Our next destination is Berlin, but there are so many people at the station that we can’t get on the train. Everyone wants to be first, putting an end to this nightmare as soon as possible. A girl sits in the hallway, guarding her bags and wrapped in all sorts of blankets. I think she is about eight or nine years old.
The worst thing is not the crowd itself, but that we’re all overcome by the same level of fear and panic. Margo and I miss the train. We buy a ticket for the next one so we are sure to have a seat, but that doesn’t happen either. Refugees pour into the station like a tsunami. They fill every platform and room. All organisation, all solidarity is abandoned. We try to join a queue, but it’s so scattered that it is impossible to find the beginning and the end of it. Again, we don’t make it.

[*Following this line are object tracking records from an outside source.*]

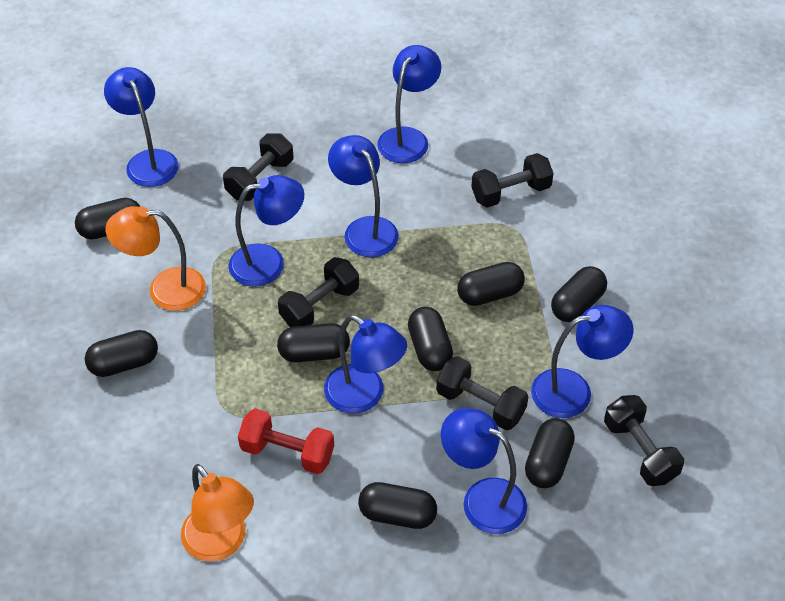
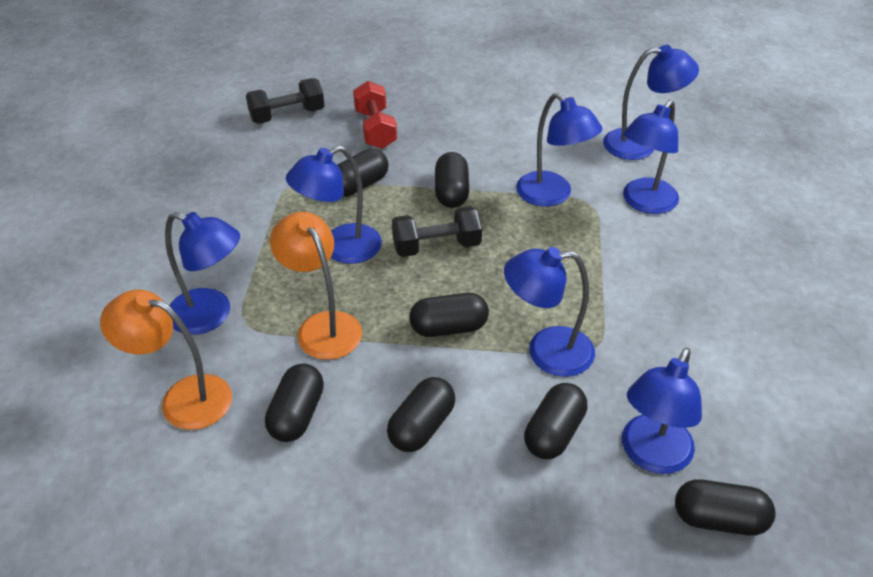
black capsule: 8 -> 7
black dumbbell: 5 -> 2

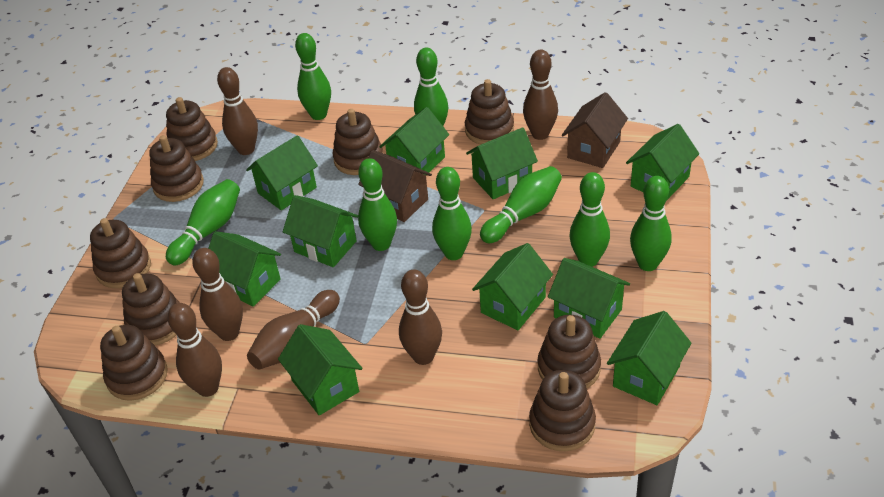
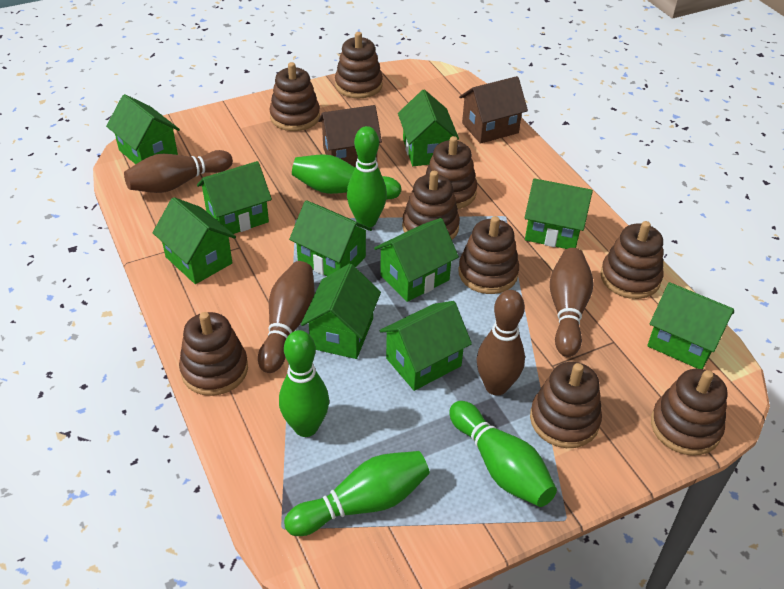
brown bowling pin: 6 -> 4
green bowling pin: 8 -> 5

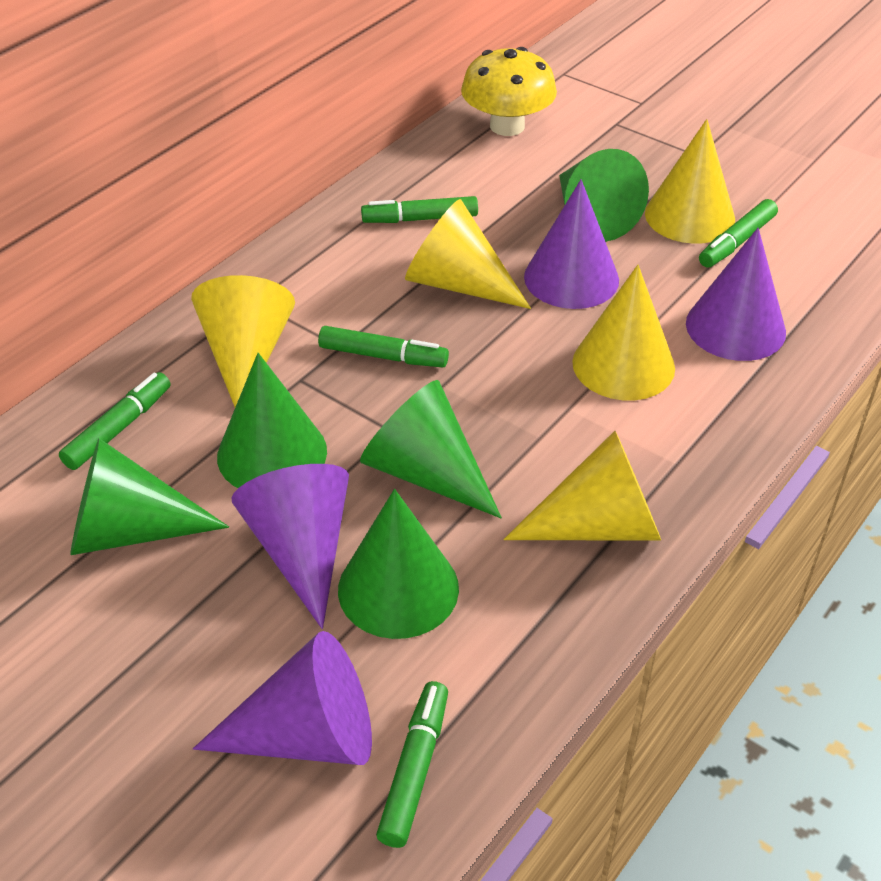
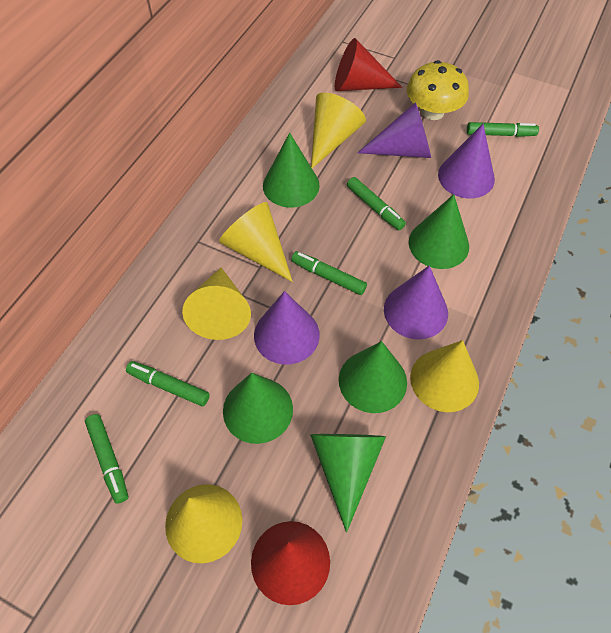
red cone: 0 -> 2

By some miracle, we manage to get on another train, but we have to stand for part of the journey. We’re surrounded by people. Some don’t even realise where they are going. And no one knows when we might return home.
I am impressed with Poland’s green fields and beautiful houses. They remind of Ukraine’s meadows and its incredible forests, which at times seem like a fairy tale. They remind me of my beautiful Odessa, with the smell of the sea in the morning and the singing swallows. I am in tears the whole way. I want to turn around and run home, even on foot, even if I’m already halfway.
It’s a feeling that tears you up inside. You pace around like a caged animal. You remember every smell and sound, every laugh at family gatherings, every ray of sunshine that ever touched your cheek. And after that, you remember the tears, the sounds of sirens and gunshots. And everything inside you just shatters into little shards.